(Sur la pancarte : "On payera pas")
Philippe Alcoy
Source: Courant Communiste Révolutionnaire du NPA
La Bulgarie, le pays le plus pauvre de l’UE, rarement
sujette à des manifestations populaires, vient de connaître dix jours
de protestations de masse, parfois avec des affrontements violents avec
la police, contre une augmentation de 13% du prix de l’électricité. La
mobilisation a provoqué la démission du gouvernement de centre-droite de
Boïko Borissov, ce mercredi 20 février. Même si ce mouvement semble
centré sur une question économique particulière (le prix de
l’électricité), il révèle un mécontentement populaire qui va au-delà,
touchant le régime politique mafieux et corrompu héritier de ce que l’on
appelle « la transition » et les transformations économiques
(privatisations, chômage, précarité, entre autres) qui ont eu lieu au
cours de cette période. La crise politique qui s’ouvre risque d’avoir
aussi des conséquences dans d’autres pays de la région.
L’attaque de trop
Alors que les travailleurs et les masses de Bulgarie
subissent des programmes d’austérité depuis la crise de 1997, que le
salaire mensuel moyen est de 350 euros (le plus bas de l’UE), que les
retraites moyennes sont de 150 euros par mois, que le taux de chômage
officiel s’élève à plus de 11%, et que presque 50% de la population
risque de tomber dans la pauvreté, la hausse de 13% du prix de
l’électricité (atteignant parfois 100 euros par mois par ménage) a été
la goutte d’eau qui a fait déborder le vase. Des dizaines de milliers de
personnes sont descendues dans les rues à travers tout le pays.

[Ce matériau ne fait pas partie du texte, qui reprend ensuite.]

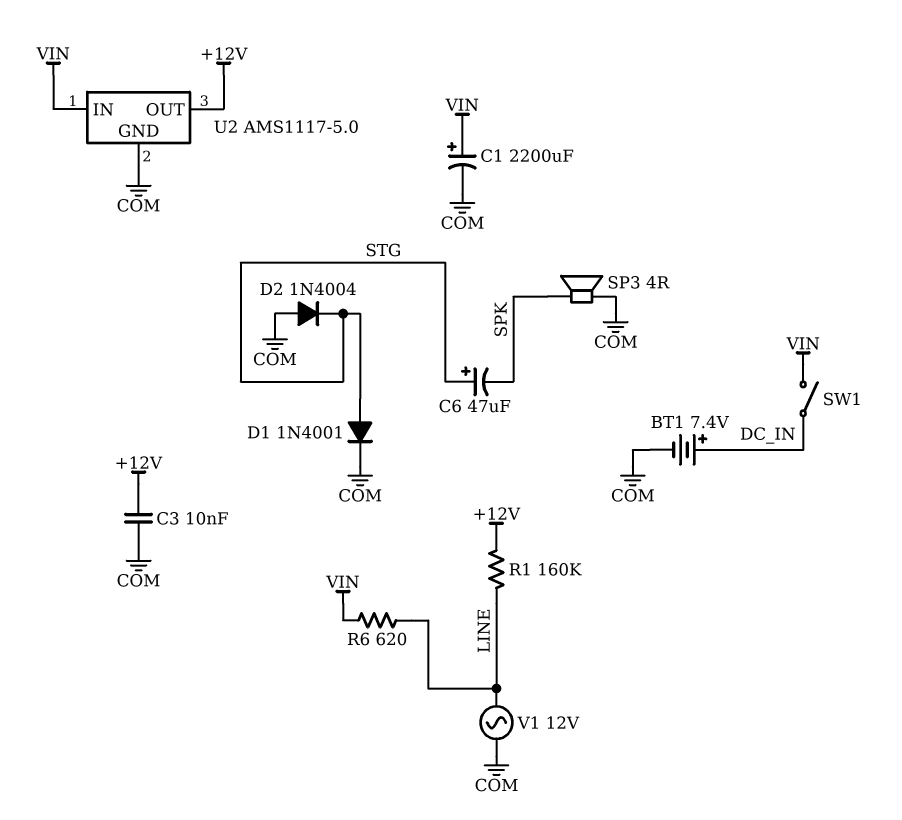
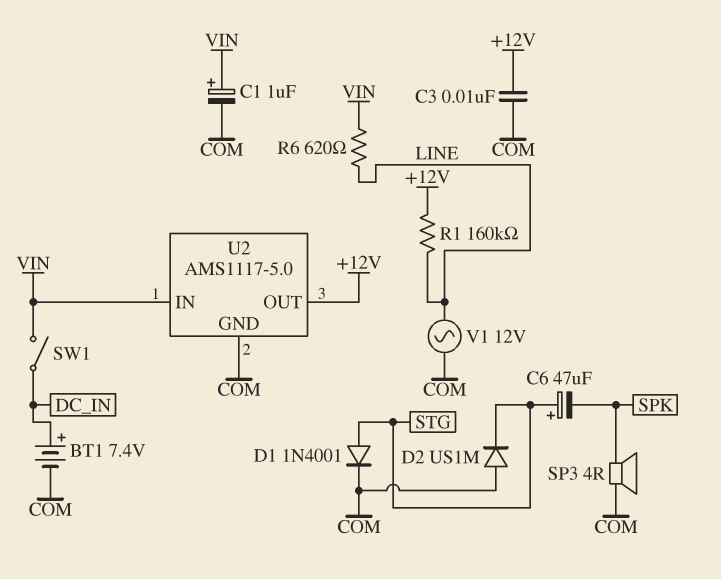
C1: 2200uF (plus VIN, minus COM) -> 1uF (plus VIN, minus COM)
D2: diode 1N4004 (A COM, K STG) -> diode US1M (A COM, K STG)

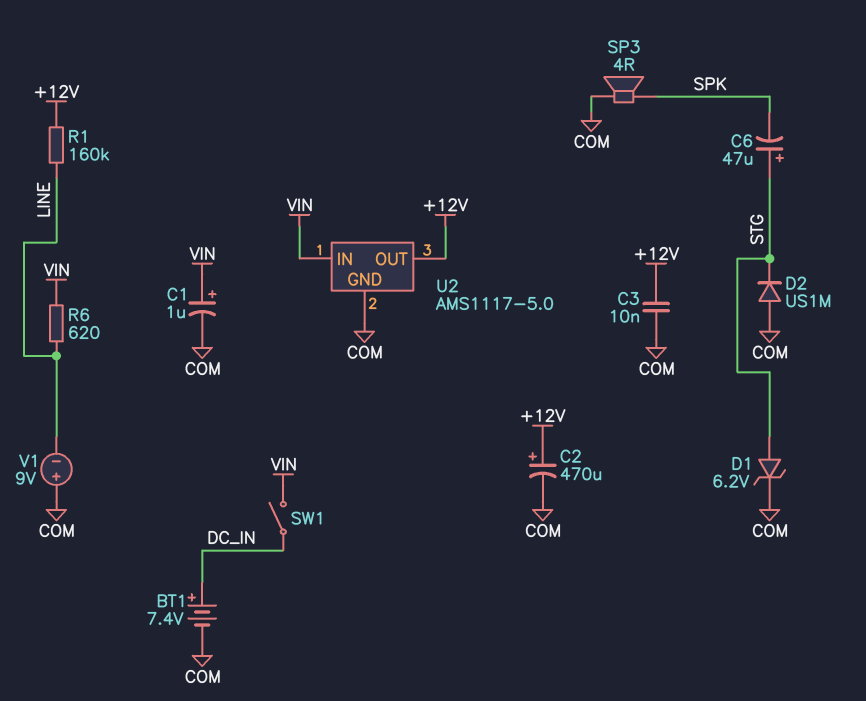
C2: none -> 470uF (plus +12V, minus COM)
D1: diode 1N4001 (A STG, K COM) -> zener 6.2V (A STG, K COM)
V1: AC 12V (COM, LINE) -> 9V (plus COM, minus LINE)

Dimanche 17 février a eu lieu la journée de mobilisation la plus
importante : 100000 personnes ont protesté dans plus de 30 villes
bulgares. Les manifestations ont continué les jours suivants avec des
affrontements violents avec les forces de répression. Finalement,
mercredi 20 février, après des tentatives vaines de désamorcer la
situation à travers des annonces sur une possible baisse des tarifs
d’électricité au 1er mars et le limogeage du ministre des finances,
Simeon Djankov, le gouvernement de Boïko Borissov a démissionné en bloc.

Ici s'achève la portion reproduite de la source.